***
O Alegre Canto da Perdiz conta a história de gerações de
mulheres dominadas no período da colonização portuguesa em Moçambique. Além do
conflito geracional, a obra aborda questões raciais, sociais, políticas,
econômicas e, em particular, as estratégias de sobrevivência de mulheres negras
na África colonizada.
As protagonistas são quatro mulheres: a avó Serafina, a mãe
Delfina e as filhas, a negra Maria das Dores e a mulata Maria Jacinta. A
escolha dos nomes dessas mulheres não é mera coincidência e reflete importante
questão política para a mulher colonizada e sua perda de identidade, pois geralmente
adotava um nome português iniciado por “Maria”. De acordo com a autora, “Toda a
Maria tem outro nome, porque Maria não é nome, é sinónimo de mulher”.

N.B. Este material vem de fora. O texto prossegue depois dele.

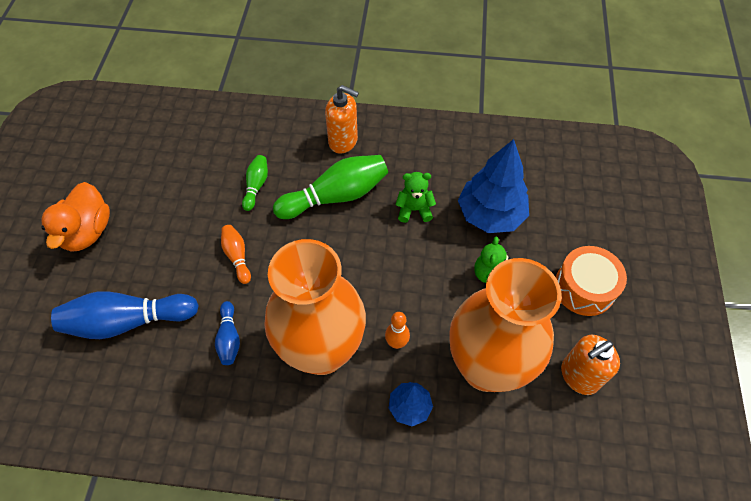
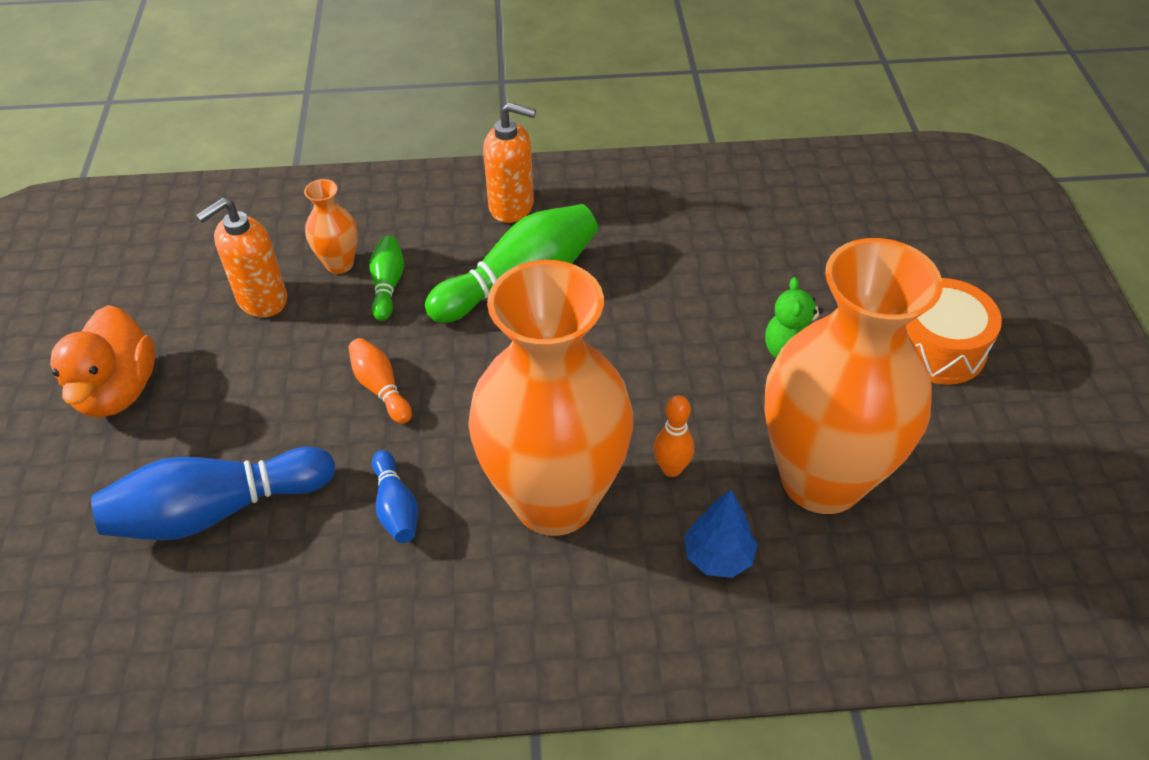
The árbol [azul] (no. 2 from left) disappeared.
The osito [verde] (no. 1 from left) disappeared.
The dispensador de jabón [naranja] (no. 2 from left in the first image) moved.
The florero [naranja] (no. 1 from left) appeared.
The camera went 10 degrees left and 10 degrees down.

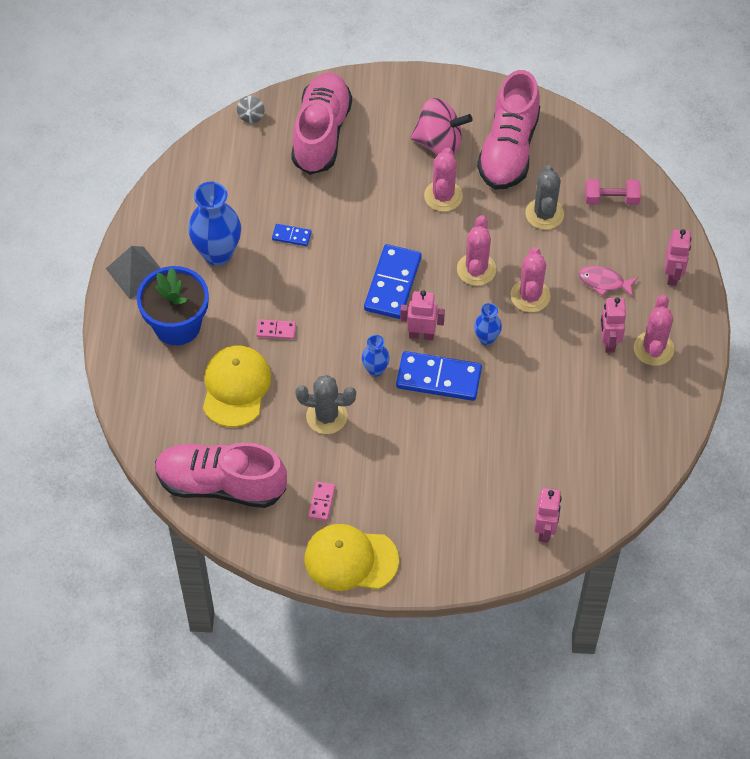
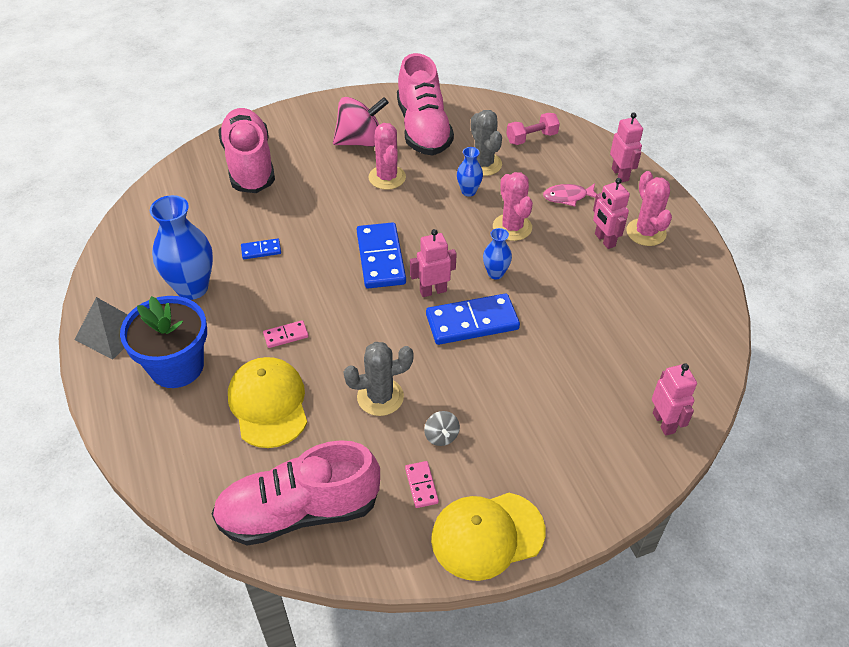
The peonza [gris] moved.
The cactus [rosa] (no. 2 from left) disappeared.
The florero [azul] (no. 2 from left) moved.
The camera went 25 degrees left and 10 degrees down.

Os capítulos iniciais mostram Maria das Dores perdida na
região dos Montes Namuli, afrontando os moradores com sua nudez e seu silêncio. Seu
desvario “[...] começou no dia em que o pai negro partiu para não mais voltar.
Tudo começou quando o pai branco amou a sua mãe. Tudo começou quando a sua mãe vendeu a sua virgindade
para melhorar o negócio de pão”. Maria das Dores estava ali à procura dos três filhos
que havia perdido durante a fuga do marido que a dopava e maltratava, o
feiticeiro Simba, também amante de sua mãe Delfina.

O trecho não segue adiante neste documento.